Key Legal Issues and Obligations
1. Transparency and Accountability
• Healthcare entities must disclose AI usage to patients, especially when AI influences decisions about diagnosis, treatment, or resource allocation.
• Developers and users are responsible for ensuring AI systems are tested, validated, and audited for safety, ethics, and legality.
2. Consumer Protection Laws
• The Unfair Competition Law (UCL) applies to deceptive or unfair AI practices in healthcare, such as fraudulent billing or misrepresentation of AI capabilities.
• Using AI to override physicians’ treatment decisions or to automate cost-benefit analyses based on biased assumptions violates California law.
3. Anti-Discrimination Laws
• California prohibits AI-based discrimination in healthcare under:
• Government Code § 11135, which bans disparate impacts on protected classes.
• The Unruh Civil Rights Act, which ensures equal access to healthcare.
• AI systems must not amplify existing biases or deny care to marginalized groups.

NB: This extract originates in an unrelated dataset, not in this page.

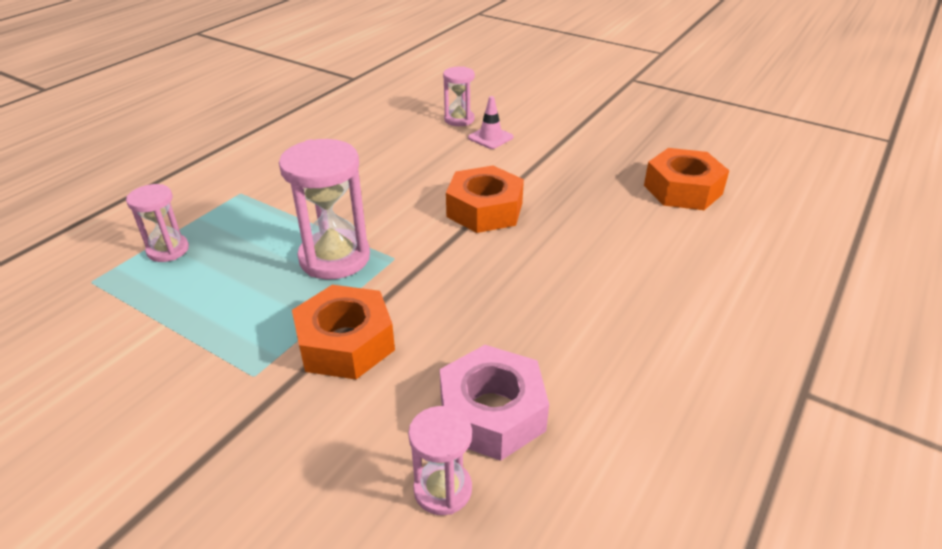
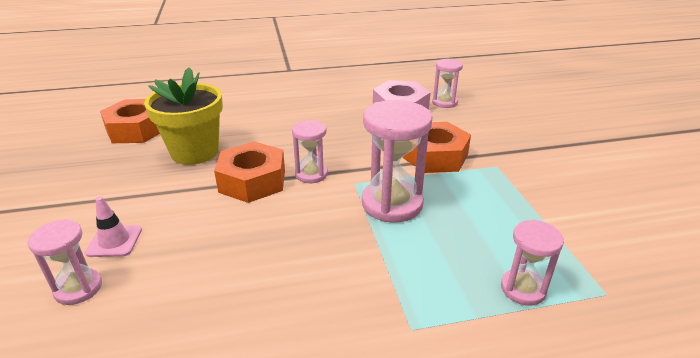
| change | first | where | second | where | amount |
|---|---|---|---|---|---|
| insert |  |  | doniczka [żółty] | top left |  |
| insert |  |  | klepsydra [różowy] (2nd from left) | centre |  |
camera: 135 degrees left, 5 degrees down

Any disparate impact requires a compelling, evidence-based justification.
4. Patient Privacy and Autonomy
• Confidentiality of Medical Information Act (CMIA) and Information Practices Act impose strict standards on the use and sharing of medical data, especially sensitive information (e.g., mental health, reproductive health).
• AI systems must ensure informed patient consent and avoid “dark patterns” that manipulate decisions.
• Genetic data is protected under the Genetic Information Privacy Act, prohibiting unauthorized disclosures.
5. Healthcare-Specific AI Governance
• Recent amendments to the Knox-Keene Act and Insurance Code mandate that AI tools:
• Do not replace licensed provider judgment.
• Base decisions on individual patient needs.
• Remain subject to state audits and ensure equity.
• Corporations may not practice medicine via AI, ensuring medical decisions are led by licensed providers.
Emerging Compliance Areas
1. FDA Regulation
• Healthcare AI systems are regulated as medical devices, requiring compliance with FDA standards for safety and efficacy.
2. Non-Discrimination Mandates
• Developers must address algorithmic biases that disproportionately affect marginalized groups.
• Programs receiving state support must take corrective measures to mitigate discrimination and health disparities.
3. Informed Consent
• Patients must be fully informed of AI involvement in treatment decisions.
• Participation in AI-driven medical experiments triggers California’s “Experimental Subject’s Bill of Rights.”
Broader Applications
California law treats AI-based actions as equivalent to human actions in liability. Healthcare entities must proactively ensure AI tools comply with consumer protection, civil rights, competition, and privacy laws.
This advisory underscores the need for vigilance in deploying AI in healthcare to protect patients’ rights and foster equitable access to services.